Running multiple methods or datasets

Often it is useful to run multiple methods and/or use multiple datasets. While you can easily parallelise this yourself, we provide a helper function for this: dynwrap::infer_trajectories(). This function integrates well with future interpretation and plotting functions.

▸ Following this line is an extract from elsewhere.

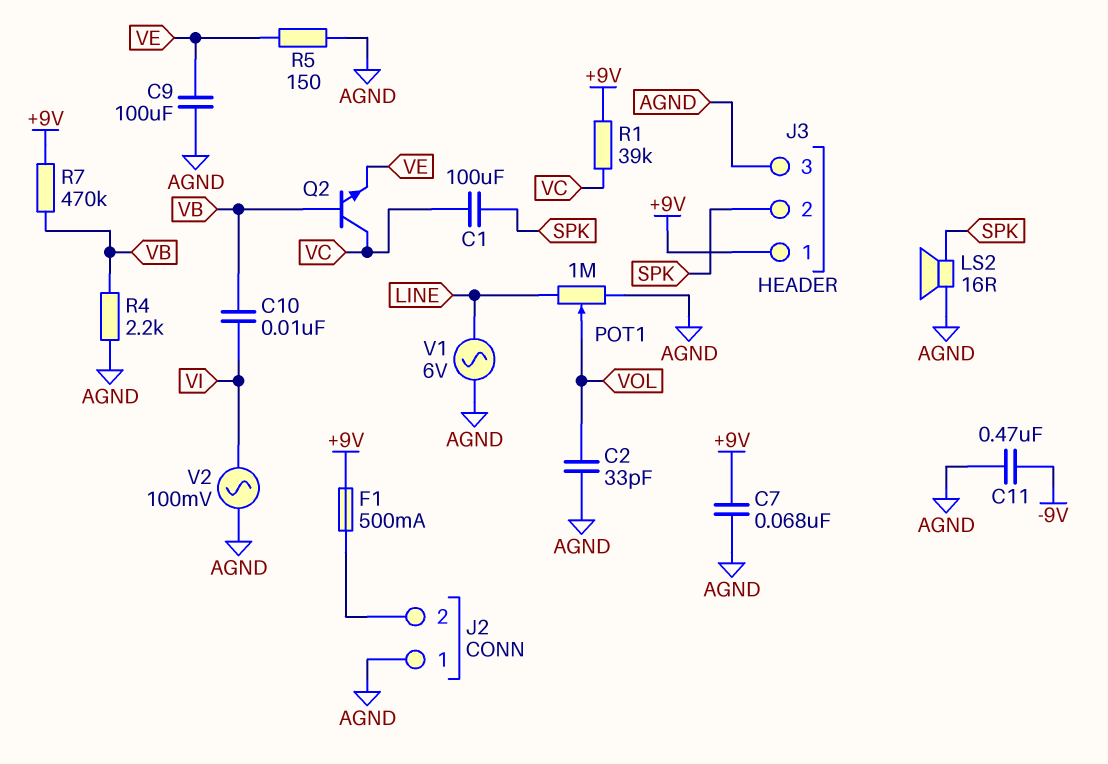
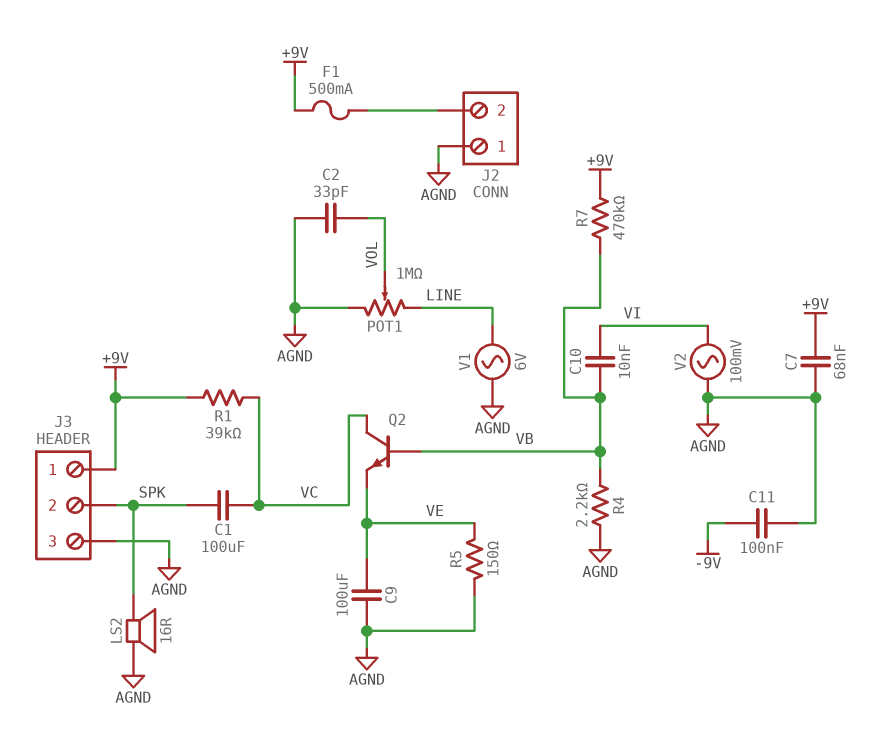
C11: 470nF (-9V, AGND) -> 100nF (-9V, AGND)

models <- dynwrap::infer_trajectories(
  dataset, 
  method = list(ti_comp1(), ti_angle())
)

This function generates a data frame containing the different models and extra information.

models
## # A tibble: 2 x 7
##   dataset_ix method_ix dataset_id    method_id method_name model    summary
##        <int>     <int> <chr>         <chr>     <chr>       <list>   <list> 
## 1          1         1 20190409_163… comp1     Component 1 <S3: dy… <tibbl…
## 2          1         2 20190409_163… angle     Angle       <S3: dy… <tibbl…

Errors

Some methods can generate errors which are beyond our control. To know what and where a method generated an error, you can turn on the verbosity:

dataset$expression@x[] <- NA
model <- dynwrap::infer_trajectory(dataset, ti_comp1(), give_priors = c("start_id"), verbose = TRUE)
## Error: Error during trajectory inference 
## Loading required package: dynutils
## Error in svd(x, nu = 0, nv = k) : infinite or missing values in 'x'
## Calls: <Anonymous> ... <Anonymous> -> <Anonymous> -> prcomp.default -> svd
## Execution halted
## Executing 'comp1' on '20190409_163010__data_wrapper__pbfhZY5hhE'
## With parameters: list(dimred = "pca", ndim = 2L, component = 1L),
## inputs: expression, and
## priors : 
## Input saved to /tmp/Rtmp50BQLE/file44714125ec76/ti
## Running method using babelwhale
## Running /usr/bin/docker run -e 'TMPDIR=/tmp2' --workdir /ti/workspace -v \
##   '/tmp/Rtmp50BQLE/file44714125ec76/ti:/ti' -v \
##   '/tmp/Rtmp50BQLE/file447173b4375f/tmp:/tmp2' \
##   'dynverse/ti_comp1:v0.9.9.01' --dataset /ti/input.h5 --output \
##   /ti/output.h5
## Loading required package: dynutils
## Error in svd(x, nu = 0, nv = k) : infinite or missing values in 'x'
## Calls: <Anonymous> ... <Anonymous> -> <Anonymous> -> prcomp.default -> svd
## Execution halted

Running from the command line

It is also possible to run each method in dynmethods from the command-line:

docker run dynverse/ti_comp1 --help
## Usage: LOCAL=/path/to/folder; MOUNT=/ti; docker run -v $LOCAL:$MOUNT dynverse/ti_comp1
## 
## 
## Options:
##  -h, --help
##      Show this help message and exit
## 
##  --dataset=DATASET
##      Filename of the dataset, example: $MOUNT/dataset.(h5|loom). h5 files can be created by cellranger or dyncli.
## 
##  --loom_expression_layer=LOOM_EXPRESSION_LAYER
##      If available, the name of the loom-layer containing normalised log-transformed data.
## 
##  --output=OUTPUT
##      Filename of the output trajectory data, example: $MOUNT/output.h5.
## 
##  --parameters=PARAMETERS
##      A file containing method-specific parameters, example: $MOUNT/parameters.(h5|yml).
## 
##  --dimred=DIMRED
##      Parameter: Which dimensionality reduction method to use
##      Domain: {pca, mds, tsne, ica, lle, landmark_mds, mds_sammon, mds_isomds, mds_smacof, umap, dm_diffusionMap}
##      Default: pca
##      Format: character
## 
##  --ndim=NDIM
##      Parameter: 
##      Domain: U(2, 30)
##      Default: 2
##      Format: integer
## 
##  --component=COMPONENT
##      Parameter: 
##      Domain: U(1, 10)
##      Default: 1
##      Format: integer
## 
##  --verbosity=VERBOSITY
##      The verbosity level: 0 => none, 1 => critical (default), 2 => info, 3 => debug.
## 
##  --seed=SEED
##      A seed to be set to ensure reproducability.

This container will output an HDF5 file, which can be read by tools such as dynutils::read_h5().